Many women, at the advice of their physician regarding osteopenia and osteoporosis, supplement their diets pretty heavily with various forms of calcium thinking this will protect their bones. However, in order for calcium to be adequately assimilated into the skeletal structure, magnesium levels must be optimal and adequate saturated fats have to be “on board” as well. Up to 83% of the population is magnesium deficient; and how many women do you know run around on low-fat diets because they have been brain-washed by politically correct nutrition into believing that saturated fat is bad for you and should be avoided? Potential magnesium deficiency and avoidance of high-quality saturated fats leads to an accumulation of this supplemented calcium in the soft-tissues of the body. This encourages muscular contraction, spasm, trigger point development, and ultimately, musculoskeletal pain.
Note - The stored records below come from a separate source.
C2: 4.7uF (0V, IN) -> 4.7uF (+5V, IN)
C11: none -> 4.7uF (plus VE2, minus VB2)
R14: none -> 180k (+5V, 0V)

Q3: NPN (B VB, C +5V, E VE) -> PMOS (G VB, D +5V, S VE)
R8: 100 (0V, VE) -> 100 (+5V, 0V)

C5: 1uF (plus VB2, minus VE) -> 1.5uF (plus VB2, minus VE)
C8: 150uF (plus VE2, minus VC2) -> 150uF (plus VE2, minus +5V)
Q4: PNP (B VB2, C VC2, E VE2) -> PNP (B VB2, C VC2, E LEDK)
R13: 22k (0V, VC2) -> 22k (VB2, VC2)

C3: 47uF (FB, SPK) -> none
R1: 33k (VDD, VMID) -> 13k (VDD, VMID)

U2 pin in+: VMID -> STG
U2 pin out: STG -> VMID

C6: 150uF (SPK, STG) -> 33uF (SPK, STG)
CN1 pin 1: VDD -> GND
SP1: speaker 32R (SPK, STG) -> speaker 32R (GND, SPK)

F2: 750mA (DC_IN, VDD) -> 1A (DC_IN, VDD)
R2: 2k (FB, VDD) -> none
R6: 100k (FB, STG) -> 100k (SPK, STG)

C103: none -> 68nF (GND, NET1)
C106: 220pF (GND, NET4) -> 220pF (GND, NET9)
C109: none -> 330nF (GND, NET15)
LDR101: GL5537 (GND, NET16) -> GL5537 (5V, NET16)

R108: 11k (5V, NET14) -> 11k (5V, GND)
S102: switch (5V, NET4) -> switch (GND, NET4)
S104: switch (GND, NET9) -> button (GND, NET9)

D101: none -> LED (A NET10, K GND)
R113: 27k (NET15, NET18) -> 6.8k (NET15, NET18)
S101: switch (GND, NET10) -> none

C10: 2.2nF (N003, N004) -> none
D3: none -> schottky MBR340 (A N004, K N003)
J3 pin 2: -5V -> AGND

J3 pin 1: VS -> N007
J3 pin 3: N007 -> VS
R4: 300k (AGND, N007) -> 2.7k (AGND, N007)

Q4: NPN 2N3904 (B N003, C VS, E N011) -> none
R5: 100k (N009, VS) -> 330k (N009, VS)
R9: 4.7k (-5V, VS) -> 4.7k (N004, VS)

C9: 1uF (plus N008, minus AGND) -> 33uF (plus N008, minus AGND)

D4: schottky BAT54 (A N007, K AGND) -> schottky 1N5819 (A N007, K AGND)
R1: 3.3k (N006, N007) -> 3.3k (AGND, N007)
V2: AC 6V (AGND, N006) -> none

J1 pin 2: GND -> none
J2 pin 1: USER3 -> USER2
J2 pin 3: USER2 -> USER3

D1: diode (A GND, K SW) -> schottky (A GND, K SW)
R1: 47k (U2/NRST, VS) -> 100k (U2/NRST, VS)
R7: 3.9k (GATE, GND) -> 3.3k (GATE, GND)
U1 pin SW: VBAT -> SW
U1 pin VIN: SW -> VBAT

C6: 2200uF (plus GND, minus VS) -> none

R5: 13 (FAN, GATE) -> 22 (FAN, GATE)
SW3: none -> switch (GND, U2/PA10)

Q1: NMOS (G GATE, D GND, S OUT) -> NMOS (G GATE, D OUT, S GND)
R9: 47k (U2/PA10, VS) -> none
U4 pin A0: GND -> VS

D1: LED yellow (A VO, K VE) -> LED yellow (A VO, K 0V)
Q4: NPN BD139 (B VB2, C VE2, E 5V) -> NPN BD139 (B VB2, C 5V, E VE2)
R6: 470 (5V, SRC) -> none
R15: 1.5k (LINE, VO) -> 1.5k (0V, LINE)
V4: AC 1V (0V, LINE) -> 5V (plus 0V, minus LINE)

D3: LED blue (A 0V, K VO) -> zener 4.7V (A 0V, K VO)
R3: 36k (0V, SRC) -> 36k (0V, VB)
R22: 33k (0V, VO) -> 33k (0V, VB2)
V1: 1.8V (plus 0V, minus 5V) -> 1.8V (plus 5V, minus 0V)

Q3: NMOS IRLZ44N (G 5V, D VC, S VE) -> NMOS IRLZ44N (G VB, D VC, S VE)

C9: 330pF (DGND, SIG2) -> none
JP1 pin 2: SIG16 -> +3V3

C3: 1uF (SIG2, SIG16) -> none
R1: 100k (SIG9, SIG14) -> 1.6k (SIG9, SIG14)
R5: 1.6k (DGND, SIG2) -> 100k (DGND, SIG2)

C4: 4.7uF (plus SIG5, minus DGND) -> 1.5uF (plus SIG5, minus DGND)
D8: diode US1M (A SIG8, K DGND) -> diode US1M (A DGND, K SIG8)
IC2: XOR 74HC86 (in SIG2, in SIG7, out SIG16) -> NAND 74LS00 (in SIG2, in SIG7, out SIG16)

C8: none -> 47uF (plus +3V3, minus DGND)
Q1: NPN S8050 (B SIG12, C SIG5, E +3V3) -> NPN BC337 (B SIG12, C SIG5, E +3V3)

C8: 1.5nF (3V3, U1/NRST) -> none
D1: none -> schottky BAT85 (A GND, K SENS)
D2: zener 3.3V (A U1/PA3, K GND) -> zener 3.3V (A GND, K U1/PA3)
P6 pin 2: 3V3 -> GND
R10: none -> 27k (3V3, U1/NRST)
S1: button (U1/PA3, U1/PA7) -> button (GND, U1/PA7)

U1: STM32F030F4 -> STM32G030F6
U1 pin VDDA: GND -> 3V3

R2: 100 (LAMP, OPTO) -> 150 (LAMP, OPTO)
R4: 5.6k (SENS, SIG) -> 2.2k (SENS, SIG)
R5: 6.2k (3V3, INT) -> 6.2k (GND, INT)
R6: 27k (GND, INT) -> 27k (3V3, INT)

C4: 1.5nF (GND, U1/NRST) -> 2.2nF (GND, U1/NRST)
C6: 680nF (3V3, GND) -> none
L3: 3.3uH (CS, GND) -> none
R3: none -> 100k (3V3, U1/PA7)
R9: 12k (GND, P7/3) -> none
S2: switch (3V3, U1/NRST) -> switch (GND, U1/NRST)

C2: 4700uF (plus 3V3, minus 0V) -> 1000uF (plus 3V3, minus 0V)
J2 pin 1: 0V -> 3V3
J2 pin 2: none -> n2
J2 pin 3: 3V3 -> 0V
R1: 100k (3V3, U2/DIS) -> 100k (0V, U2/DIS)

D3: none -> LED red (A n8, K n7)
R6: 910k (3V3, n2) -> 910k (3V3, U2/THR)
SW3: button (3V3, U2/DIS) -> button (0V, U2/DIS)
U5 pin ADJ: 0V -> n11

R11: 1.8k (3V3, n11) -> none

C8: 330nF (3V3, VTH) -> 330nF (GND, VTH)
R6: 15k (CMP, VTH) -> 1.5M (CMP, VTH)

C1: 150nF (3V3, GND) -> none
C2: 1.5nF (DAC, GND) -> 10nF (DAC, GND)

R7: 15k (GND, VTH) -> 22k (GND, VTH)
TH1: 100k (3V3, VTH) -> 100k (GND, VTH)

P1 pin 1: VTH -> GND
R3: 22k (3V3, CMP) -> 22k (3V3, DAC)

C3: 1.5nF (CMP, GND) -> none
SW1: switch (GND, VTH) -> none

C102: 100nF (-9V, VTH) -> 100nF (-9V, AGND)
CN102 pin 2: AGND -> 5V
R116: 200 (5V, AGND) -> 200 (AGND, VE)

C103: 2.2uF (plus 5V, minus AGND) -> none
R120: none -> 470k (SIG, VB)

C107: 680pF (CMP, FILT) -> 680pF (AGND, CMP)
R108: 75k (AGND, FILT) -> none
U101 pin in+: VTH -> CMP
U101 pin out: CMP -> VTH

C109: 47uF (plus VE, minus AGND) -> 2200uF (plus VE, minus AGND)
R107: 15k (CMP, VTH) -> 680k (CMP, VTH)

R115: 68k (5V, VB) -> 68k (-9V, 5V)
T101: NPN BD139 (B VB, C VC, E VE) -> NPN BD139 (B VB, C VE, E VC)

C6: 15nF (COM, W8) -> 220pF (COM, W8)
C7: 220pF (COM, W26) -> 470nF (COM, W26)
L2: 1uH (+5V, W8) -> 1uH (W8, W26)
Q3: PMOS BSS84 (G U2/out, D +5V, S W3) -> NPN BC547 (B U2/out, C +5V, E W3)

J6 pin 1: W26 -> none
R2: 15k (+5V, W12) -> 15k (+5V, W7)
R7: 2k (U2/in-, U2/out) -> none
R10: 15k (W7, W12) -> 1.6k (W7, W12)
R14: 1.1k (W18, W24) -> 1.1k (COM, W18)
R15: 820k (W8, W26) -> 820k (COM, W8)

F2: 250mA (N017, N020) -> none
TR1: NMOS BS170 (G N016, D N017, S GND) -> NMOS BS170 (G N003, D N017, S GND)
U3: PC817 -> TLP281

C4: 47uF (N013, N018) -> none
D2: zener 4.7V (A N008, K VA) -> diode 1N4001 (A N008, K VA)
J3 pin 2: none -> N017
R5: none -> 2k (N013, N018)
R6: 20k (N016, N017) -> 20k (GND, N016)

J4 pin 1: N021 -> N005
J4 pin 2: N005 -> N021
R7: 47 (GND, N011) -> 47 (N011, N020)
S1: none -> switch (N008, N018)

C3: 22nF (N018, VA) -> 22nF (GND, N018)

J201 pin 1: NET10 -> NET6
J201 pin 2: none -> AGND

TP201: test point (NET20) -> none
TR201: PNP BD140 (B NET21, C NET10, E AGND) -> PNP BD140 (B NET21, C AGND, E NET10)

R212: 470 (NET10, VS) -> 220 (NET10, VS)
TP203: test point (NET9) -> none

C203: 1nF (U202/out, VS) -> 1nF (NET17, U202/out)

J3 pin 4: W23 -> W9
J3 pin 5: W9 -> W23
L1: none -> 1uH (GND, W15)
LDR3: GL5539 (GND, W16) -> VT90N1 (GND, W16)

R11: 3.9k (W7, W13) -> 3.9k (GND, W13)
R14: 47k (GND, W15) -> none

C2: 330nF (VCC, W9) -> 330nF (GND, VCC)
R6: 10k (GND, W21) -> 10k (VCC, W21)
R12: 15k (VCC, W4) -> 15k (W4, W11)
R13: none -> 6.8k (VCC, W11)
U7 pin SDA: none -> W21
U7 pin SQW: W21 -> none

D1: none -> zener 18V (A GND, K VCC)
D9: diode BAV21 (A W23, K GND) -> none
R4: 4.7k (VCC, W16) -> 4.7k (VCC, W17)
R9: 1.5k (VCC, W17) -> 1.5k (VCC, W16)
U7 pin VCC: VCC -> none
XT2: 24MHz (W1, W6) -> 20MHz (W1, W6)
Just a theory of mine and I have no “significant scientific literature” to back that up (sadly, I only have human physiology to back that up), but it does sound pretty good right?

•The potential sources of Fibromyalgia could go on and on, but I will stop them here.

So What Do You Do?

The solution is to figure out why the individual has Fibromyalgia. You can put 100 Fibromyalgia patients in a room and they are all likely to have the “condition” for slightly different reasons. There is no “end-all-be-all” when it comes to how to overcome FM.

Education on all Foundation Principles – Breathing, Hydration, Nutrition, Movement, Sleep, and Thoughts – must be implemented on an individual case basis if results are to materialize long term. I have used these Foundation Principles to address the “issues” mentioned above to help my clients return to a pain-free and functional lifestyle.

Nutrition must be customized to the physiology of the individual in question. On top of that nutritional needs of the individual will change as they go through the peaks and valleys of the process of creating health. Food selection, meal frequency, and macronutrient ratios all must be completely customized to the individual in question. All of these things are covered in my Food First Program.

I hope some aspect of this offering has led to more questions, got your wheels turning, and has you ready to get out there and do some more homework and arrive at your own conclusions about how to stop Fibromyalgia in its’ tracks.